Lorris Géry entraine les U17 depuis septembre dernier. Le coureur de haut niveau débute sa carrière d’entraineur à l’ECSEL et c’est une chance pour nos jeunes.

Une tête connue est revenue à l’ECSEL en septembre dernier. Et pas n’importe quelle tête : Lorris Géry. L’ancien coureur de la DN1 a pris en charge le groupe des U17. Un renfort de choix et de poids pour nos jeunes.

Lorris roule encore en DN1 en 2026, au SCO Dijon, avec toujours l’espoir de voir plus haut à 23 ans et d’en faire son métier en tant que coureur. Son début de carrière remonte à loin… Il avait 7 ans et il a voulu essayer avec un copain. Sa future passion a entrainé presque tout le monde dans sa famille du côté du VC Rambertois : son père (« il a même fait une course »), sa grande sœur Perrine et les 2 jumeaux, Ewan, aujourd’hui en Open 2, et Célia dont les médias parlent pas mal depuis l’an dernier sur route en cyclo-cross (même si elle roule moins vite que Lorris). Il arrive à l’ECSEL en 2022 pour intégrer l’équipe de DN1 jusqu’en 2024. « J’ai surtout travaillé pour le collectif, ce sont de bons souvenirs. On avait une bonne cohésion et mon statut variait selon les courses ».

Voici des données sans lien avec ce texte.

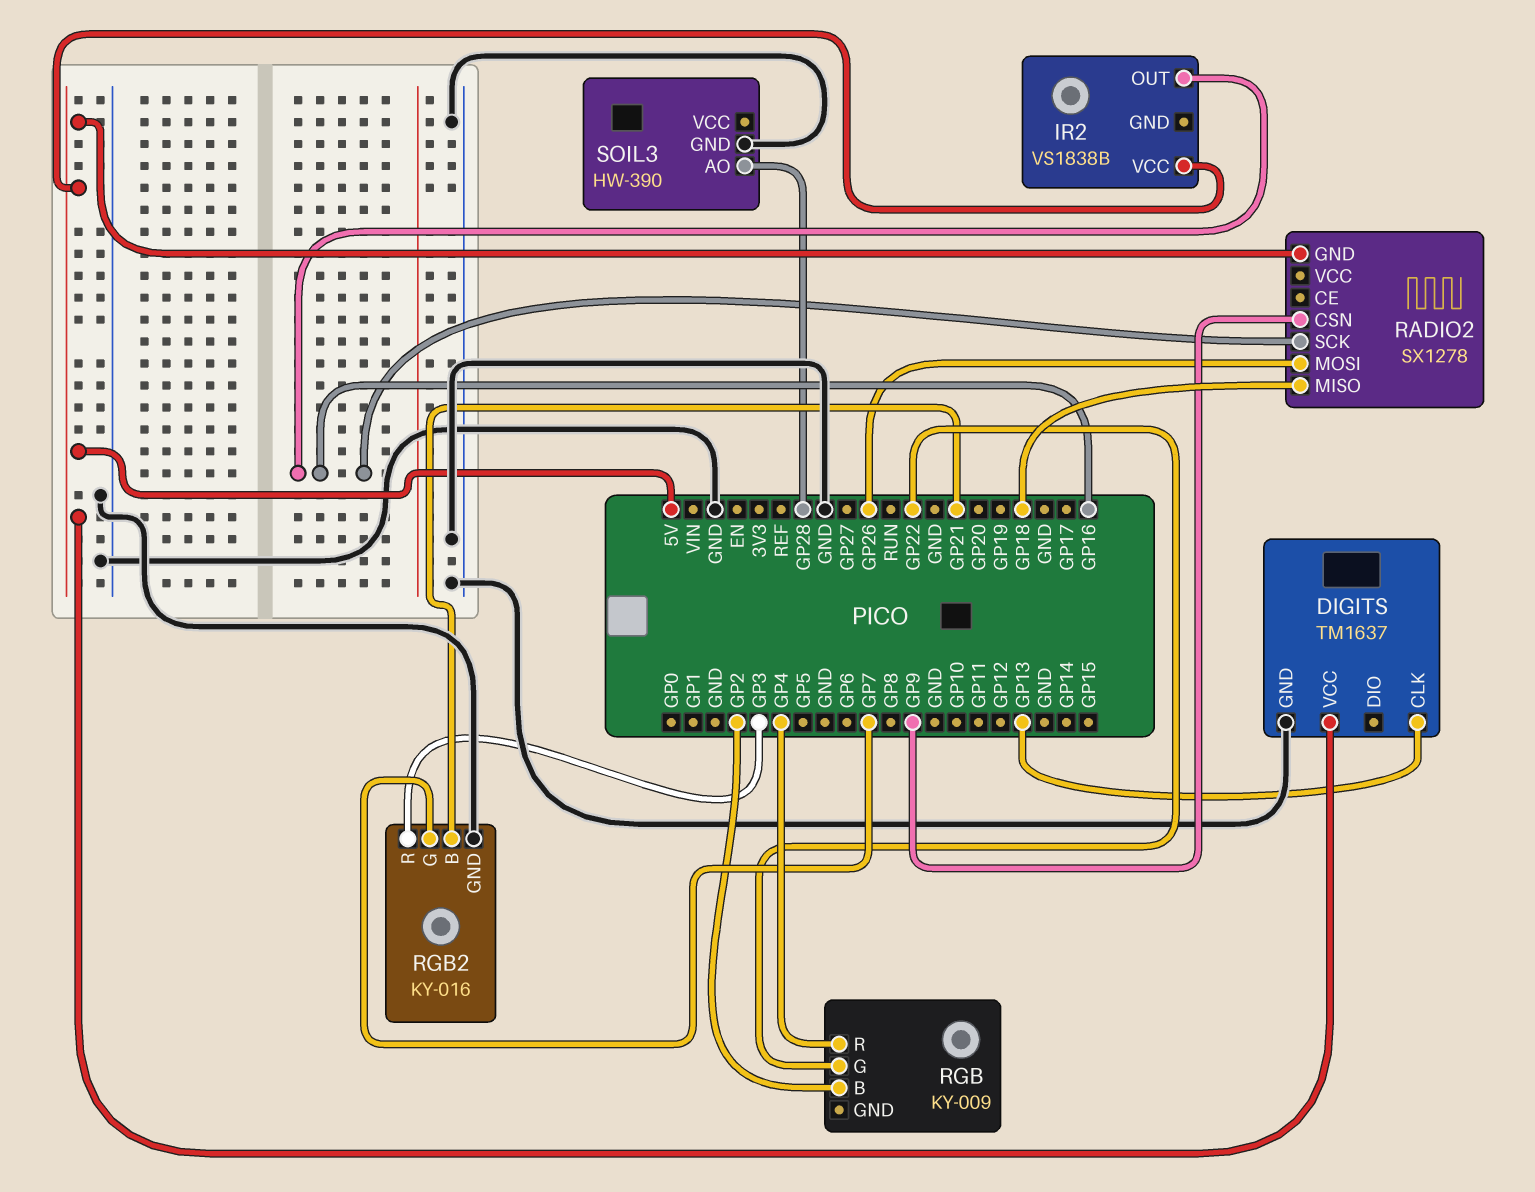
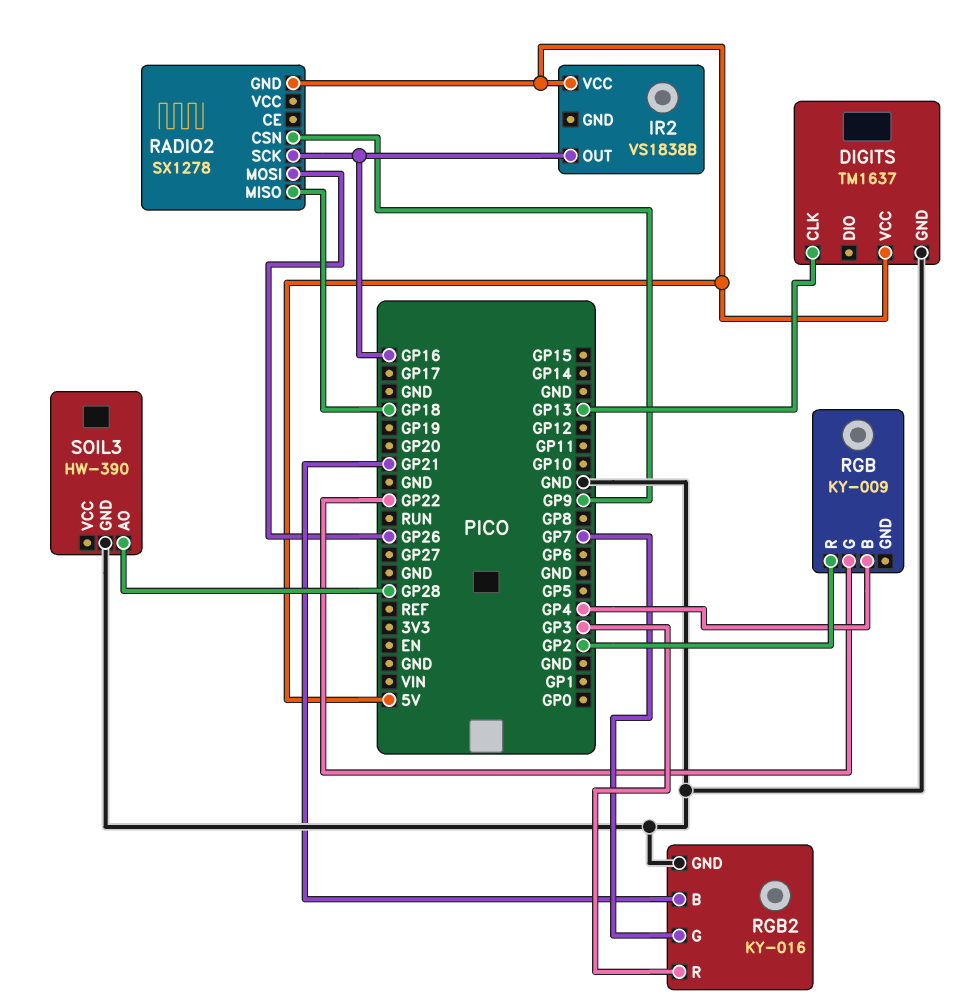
RGB pin B: GP2 -> GP4
RGB pin R: GP4 -> GP2

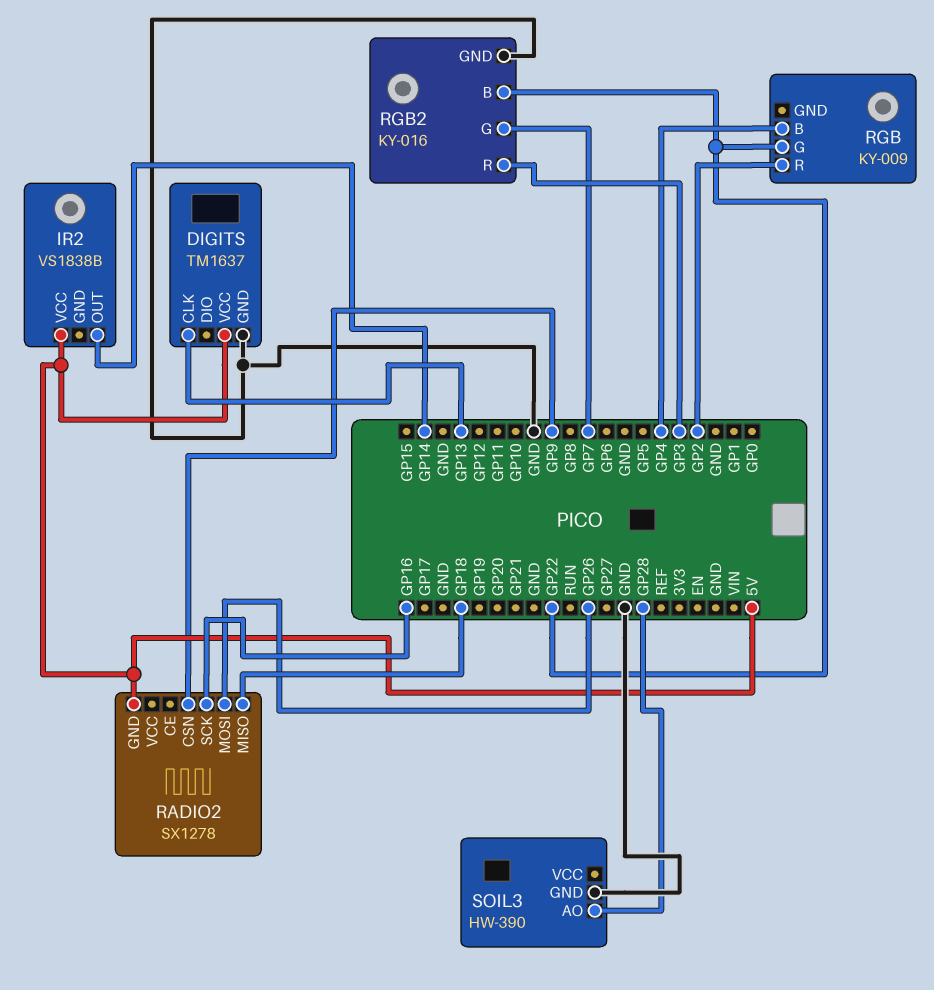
IR2 pin OUT: GP16 -> GP14
RGB2 pin B: GP21 -> GP22

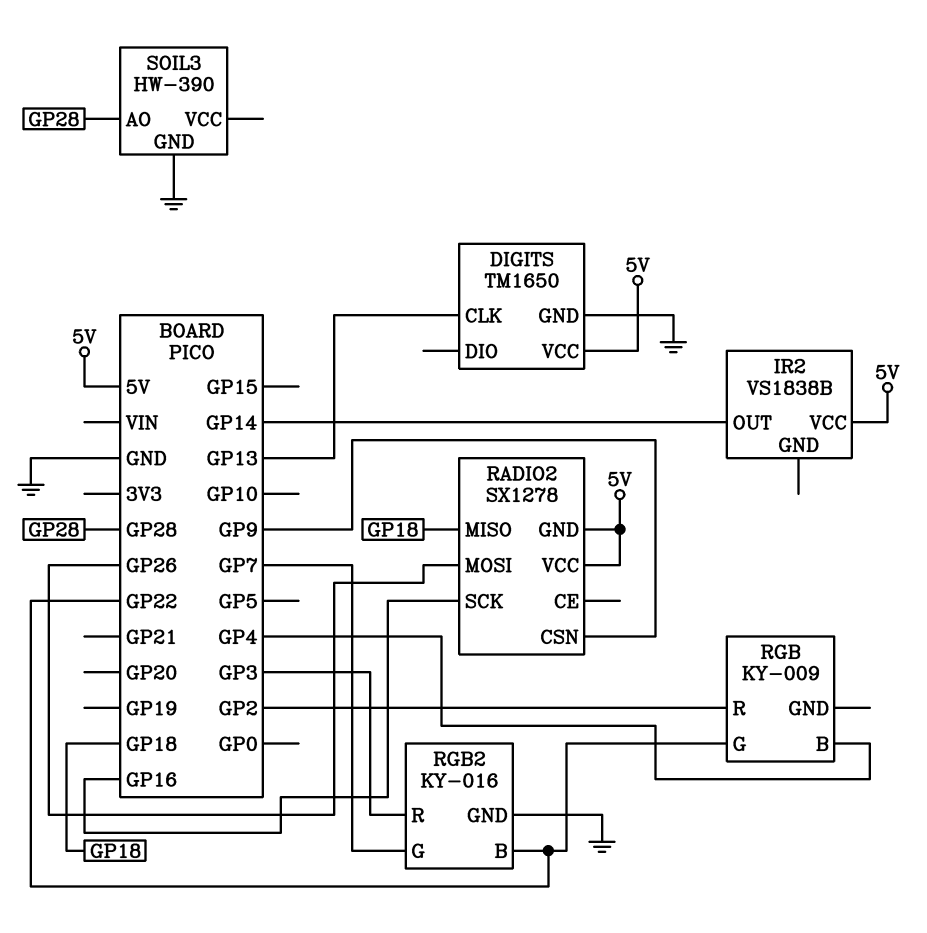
DIGITS: TM1637 -> TM1650
RADIO2 pin VCC: none -> 5V

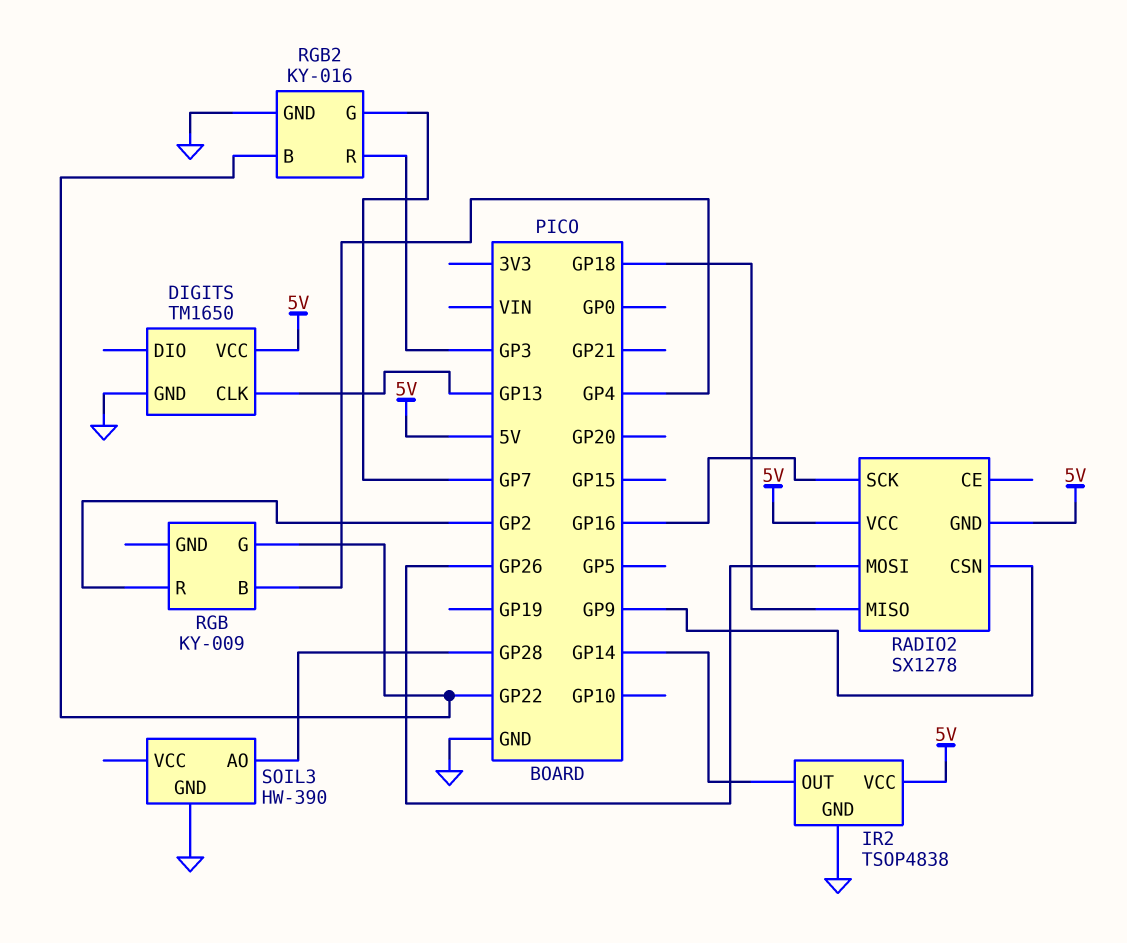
IR2: VS1838B -> TSOP4838
IR2 pin GND: none -> GND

Il se définit comme un puncheur (1m72 pour 68 kg) : j’aime bien quand ça roule fort toute la journée ». La saison 2025 a été bonne aussi, revenu proche de chez lui, à l’UC Pélussin avec un triplé maison à Pélu et une victoire à Longes, devant Rémi Arsac, un ancien de l’ECSEL et aujourd’hui professionnel dans la Conti de Décathlon CMA CGM Team. 6 entrainements par semaine, une alimentation équilibrée (mais non pesée !), pas d’obsession pour les datas (« en course, mon compteur me sert plus à regarder le parcours que les données ») et 20 000 km par an, voilà pour finir le portrait du coureur, côté pile.
Côté face, Lorris Géry vient de finir une licence STAPS mention entrainement sportif avec option musculation. Entrainer les U17 est donc une belle opportunité pour une première expérience. Les gamins sont donc coachés par un coureur de DN1, c’est plutôt pas mal. Ce dernier sera vigilant sur le collectif « car c’est souvent ce qui manque en course chez les U17 ». Il a pensé l’année en plusieurs cycles : du volume pour commencer, un stage maison pendant les vacances de février pour travailler le collectif justement, puis des efforts similaires à ceux en course (PMA, seuil, …) durant les périodes de compétitions. Le coach a fixé les objectifs : travailler vraiment le collectif, gagner si possible mais en gardant le plaisir et une date en particulier : les championnats AURA.

L’effectif de 17, dont 5 évoluant à l’académie dont il s’occupe aussi, suivront 5 entrainements par semaine, le tarif normal aujourd’hui chez les U17. « Certains aiment me questionner sur l’entrainement et c’est ce qui est intéressant pour moi, je les invite à venir échanger avec moi. Je les trouve très motivés pour la saison de route. On verra s’ils me font mal. Je leur souhaite ! ».